Jaksa Sebut Ahok Sengaja Gunakan Al-Maidah untuk Kepentingan Pilkada

ilustrasi

JAKARTA - Gubernur DKI Jakarta nonaktif, Basuki Tjahaja Purnama, didakwa menistakan agama.

Di dalam surat dakwaan, tim Jaksa Penuntut Umum (JPU) mendakwa Ahok, sapaan Basuki Tjahaja Purnama, sengaja menggunakan Al-Quran surat Al Maidah 51 untuk kepentingan proses Pilkada DKI Jakarta 2017.

Ali Mukartono, salah satu JPU, mengatakan perkataan terdakwa itu seolah-olah Al-Quran surat Al Maidah ayat 51 telah dipergunakan orang lain membohongi atau membodohi masyarakat selama pemilihan kepala daerah.

"Padahal terdakwa sendiri yang mendudukkan atau menempatkan surat Al Maidah 51 sebagai alat atau sarana membohongi dan membodohi dalam proses pemilihan kepala daerah," ujar Ali Mukartono, saat membacakan surat dakwaan di Pengadilan Negeri (PN) Jakarta Utara di eks PN Jakpus, Jl Gajah Mada, Jakarta Pusat, Selasa (13/12/2016).

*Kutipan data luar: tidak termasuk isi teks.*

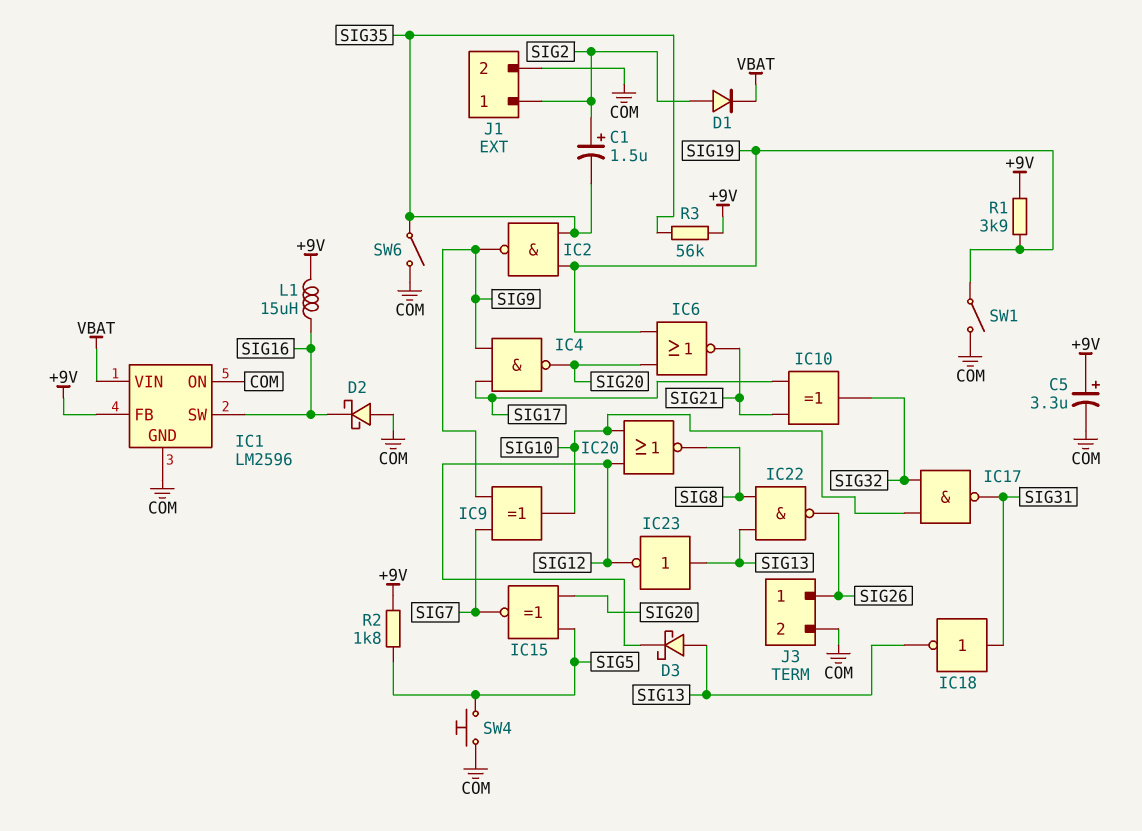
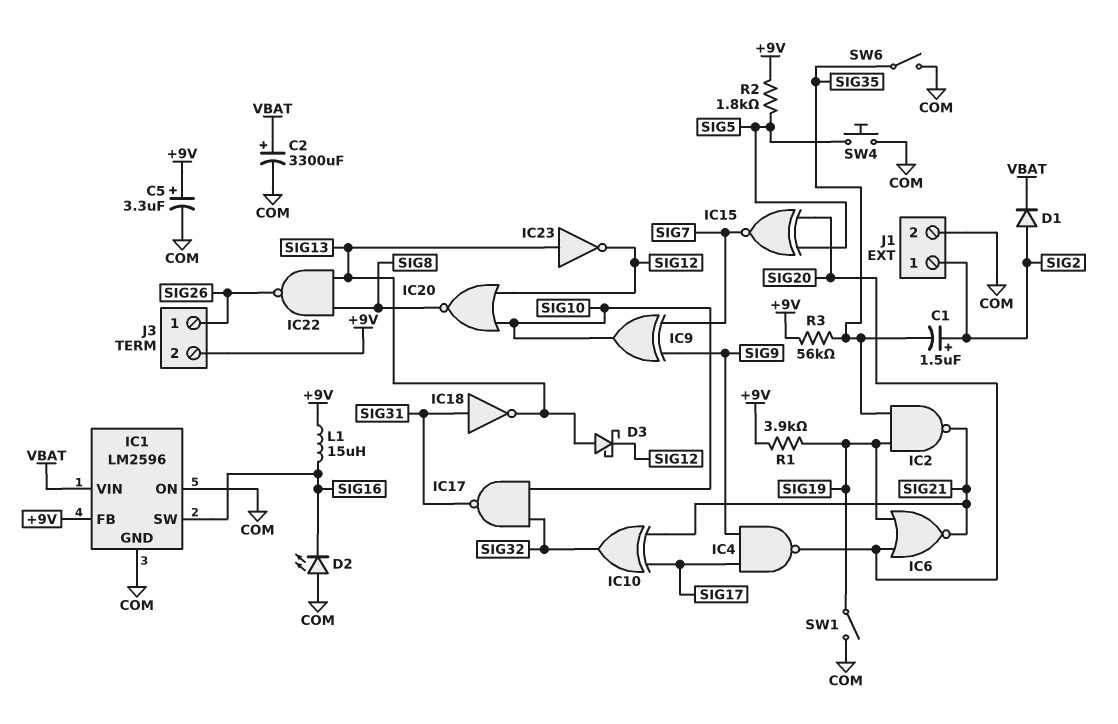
C2: none -> 3300uF (plus VBAT, minus COM)
D2: schottky (A COM, K SIG16) -> LED (A COM, K SIG16)
IC2: NAND (in SIG19, in SIG35, out SIG9) -> NAND (in SIG19, in SIG35, out SIG21)
J3 pin 2: COM -> +9V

Dia menjelaskan, penyebutan surat Al Maidah disampaikan Ahok saat berkunjung ke tempat pelelangan ikan (TPI) Pulau Pramuka di Pulau Panggang, Kepulauan Seribu pada 27 September 2016. Saat itu Ahok datang dalam rangka panen ikan kerapu.

"Bahwa meskipun kunjungan tak ada hubungan dengan pelaksaanan pilgub DKI Jakarta akan tetapi karena terdakwa terdaftar sebagai salah satu cagub, maka ketika terdakwa memberikan sambutan dengan sengaja memasukkan kalimat yang berkaitan dengan agenda pemilihan gubernur DKI dengan mengaitkan surat Al Maidah ayat 51," ujarnya.